I went, but not quietly, you may be sure, damning their eyes for villains and swearing vows of revenge, in English, Arabic, and Hindi, to no avail whatever. They forced me up into the room which Uliba had described as “the dungeon", and here came Yando and another of his thugs bringing up the rear. He snapped an order, grinning malevolently, and I was flung down and bound wrist and ankle by two of the brutes while the third began to drag something from the shadows in a corner of the room.

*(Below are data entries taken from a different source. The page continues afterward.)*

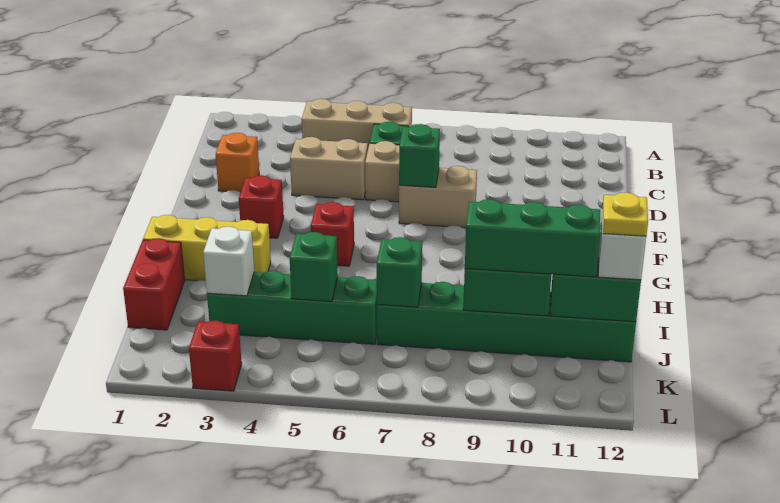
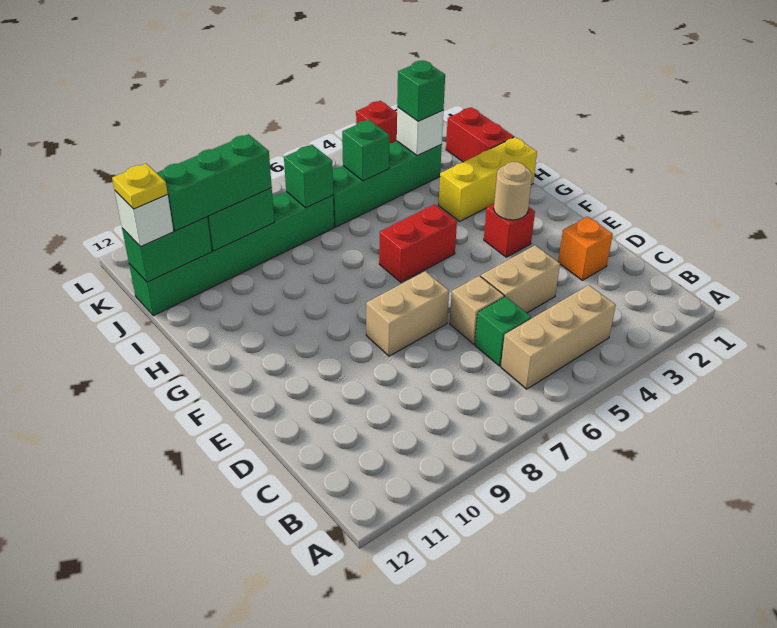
green brick E7 level 2 -> green brick J3 level 3
none -> tan round brick F3 level 2
red brick G5 level 1 -> red brick G5:G6 level 1

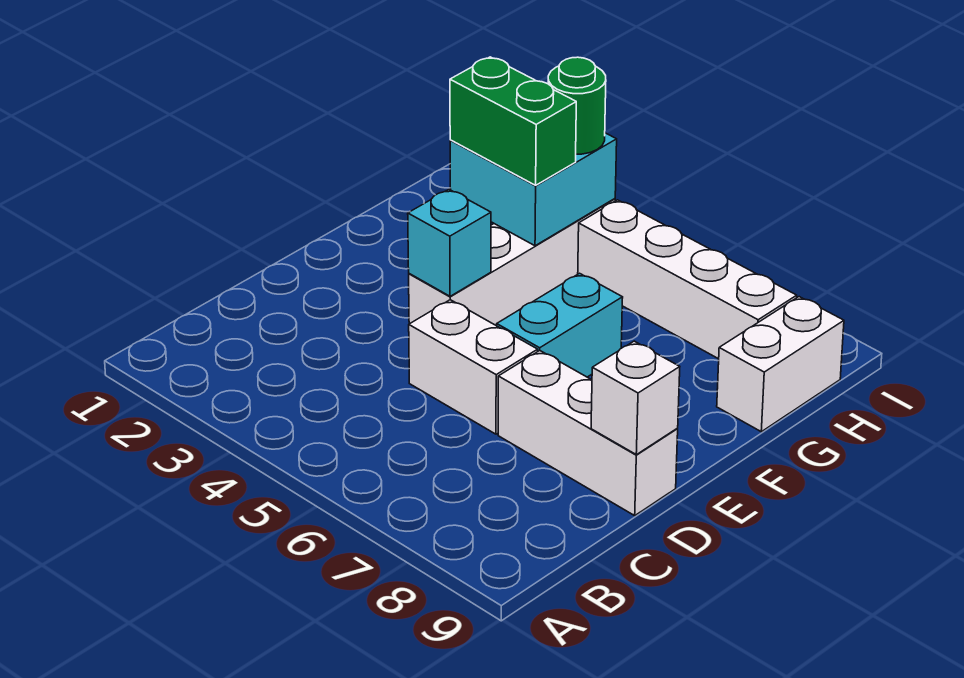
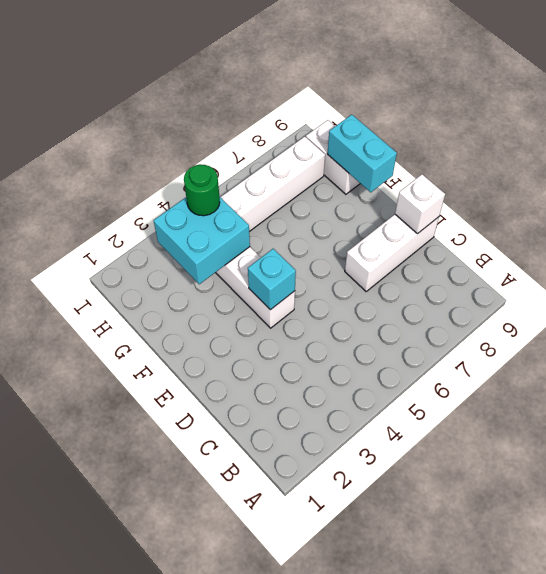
white brick D5:D6 level 1 -> none
cyan brick E6:F6 level 1 -> cyan brick F9:G9 level 2
green brick G3:G4 level 3 -> none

Light was beginning to filter through the high windows, glinting on the hook dangling by a stout rope from its pulley, and terror gripped me as Yando, shouting with laughter, took hold of it, and I saw that what the third man was dragging forward was a frame shaped like an iron maiden, but made of metal strips, not unlike the irons in which they used to enclose hanged felons. It was hinged at one side, and as Yando threw it open my captors hoisted me up and thrust me into it. Yando snapped it closed, bolting it with a large pin attached to an immensely long fine steel chain which he held coiled in his hand. They lifted me parallel to the floor, hanging me on the hook by a loop on the back of the frame, so that I swung face down.

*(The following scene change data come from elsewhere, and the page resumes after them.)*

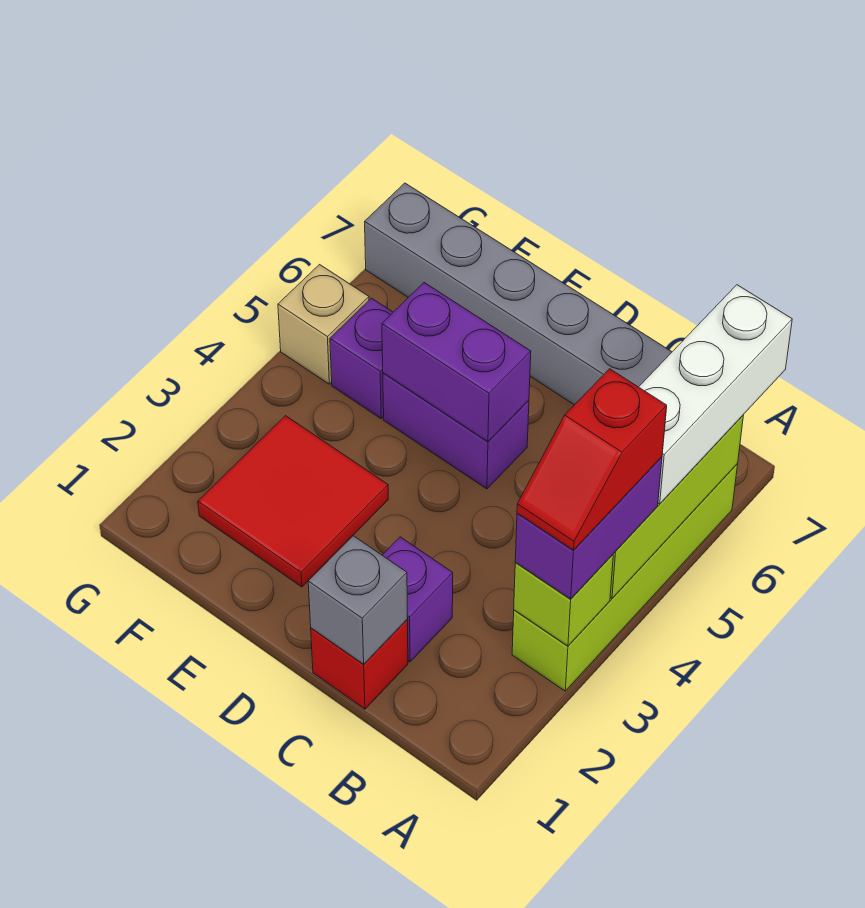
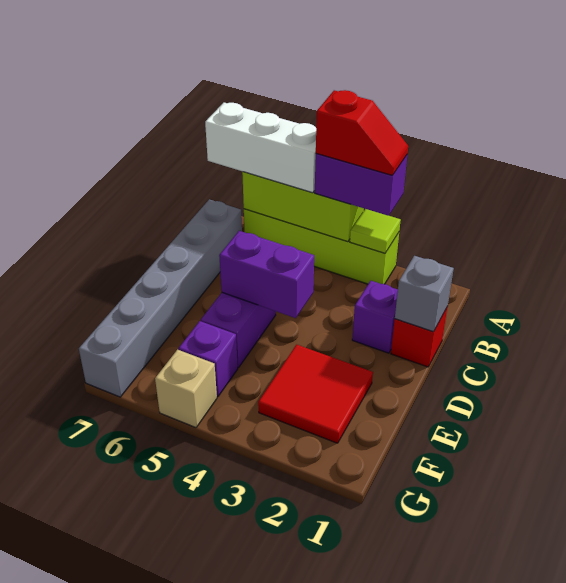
lime brick A3 level 2 -> lime tile A3 level 2
purple brick D5:E5 level 2 -> purple brick D4:D5 level 2

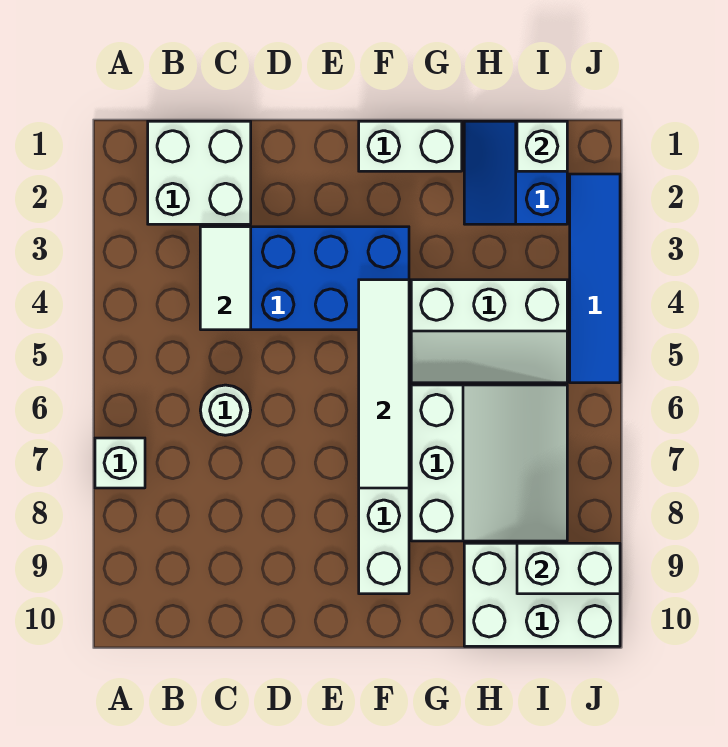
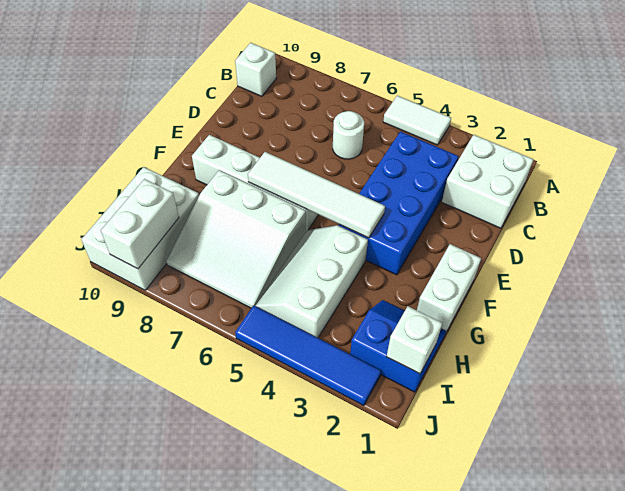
white brick A7 level 1 -> white brick B10 level 1
white tile C3:C4 level 2 -> white tile A4:A5 level 1

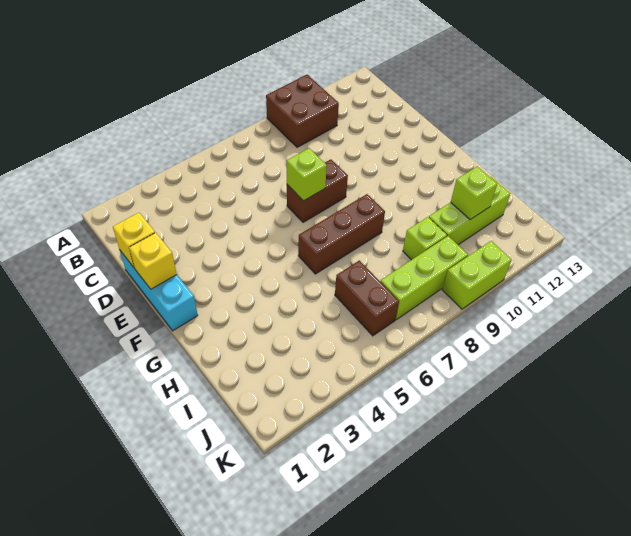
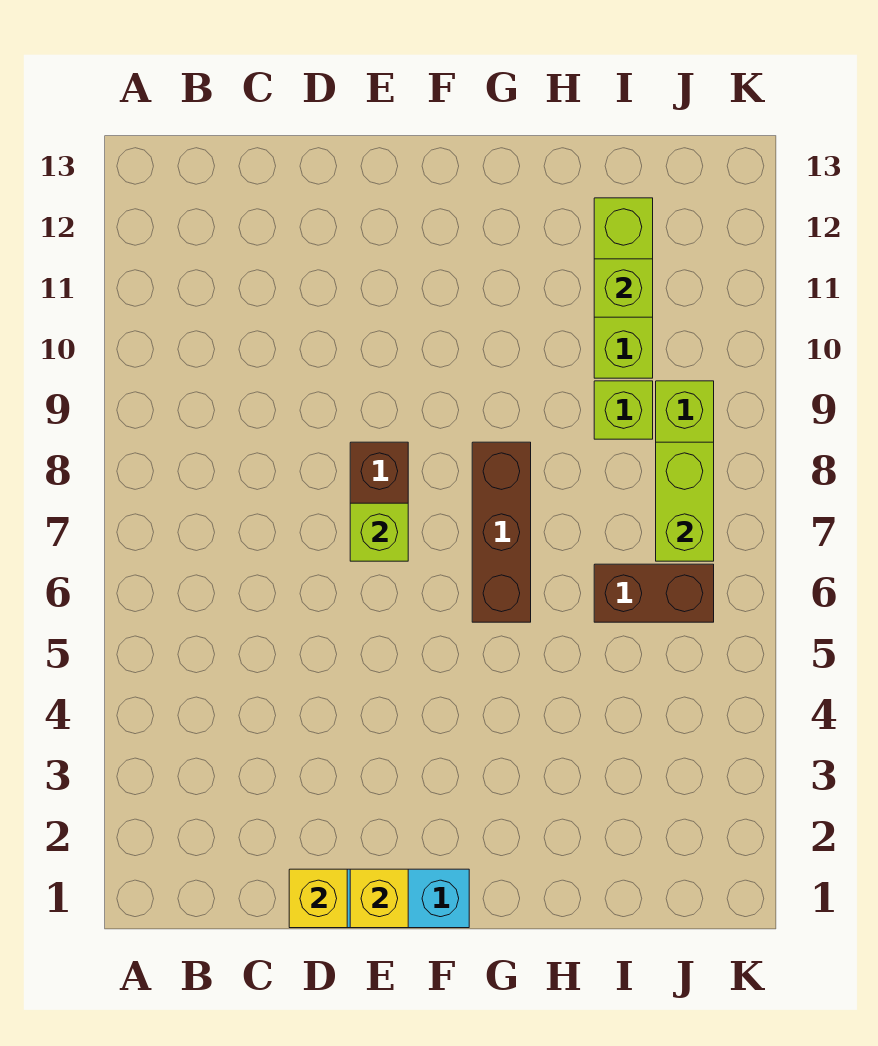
brown brick A9:B10 level 1 -> none
lime brick K9:K10 level 1 -> lime brick J7:J8 level 2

That was when I began to scream in earnest, struggling helpless in that ghastly cage, staring through its slender bars at the floor boards three feet below. Then Yando tugged on the coiled chain, withdrawing the pin so that the frame fell suddenly open, and I came crashing to the floor and lay half stunned.
D’ye know, in that moment I was a miserable Rugby fag again, being tossed in a blanket by the evil swine Bully Dawson, whose delight it was to heave us aloft and then pull the blanket aside so that we came down smash. I’d squealed for mercy then, but my pleas were nothing to the howls I put up now as they lifted me, thrusting me back into the dangling contraption, snapping it shut about me. Yando replaced the pin which held it closed, and they set me swinging again.

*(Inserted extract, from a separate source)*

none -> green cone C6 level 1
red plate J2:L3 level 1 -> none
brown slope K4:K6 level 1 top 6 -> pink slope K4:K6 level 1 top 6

I still couldn’t see what they intended, except that it must be something hellish, but now Yando was leering at me through the bars, jabbering in Amharic as I wailed to be let alone, please, oh please, I’d done nothing, and I was a British officer, oh Jesus help me—and then they flung back a great trapdoor in the floor directly under me, and I shrieked myself hoarse as I writhed vainly in that hideous steel coffin, staring at the unbelievable horror revealed beneath the floor of the chamber, which overhung the cliff-top on which the tower was perched.
A blast of icy air smote me as the trap crashed open. Mist was wreathing below, partly concealing the gaping void and the cliff-face which I knew dropped sheer for thousands of feet—and Yando was flourishing the steel chain, displaying its great length and taunting me in Amharic as he showed in mime how he could draw the pin free at a distance, dropping me to hideous death. In my panic even my voice failed me; I could only mouth silently at that dreadful face, so close that I could catch the foulness of his breath—and to this day I can still see the pores in his disgusting black snout.
He shouted an order, and two of his minions were at the wheel controlling the hook. There was a sudden clank, and as I fell abruptly a few inches with a sickening jolt, I found my voice again, screaming my head off as I was lowered with the steady clanking of that vile machine to the level of the trap, and then through it into the biting wind and swirling mist, knowing that the fine chain which could jerk free the pin was paying out above, its end in the hand of that fiend gloating down at me. The lowering stopped with ajar and a last distant clank, and I was hanging in my imprisoning cage, ten feet beneath the floor, staring down into eternity.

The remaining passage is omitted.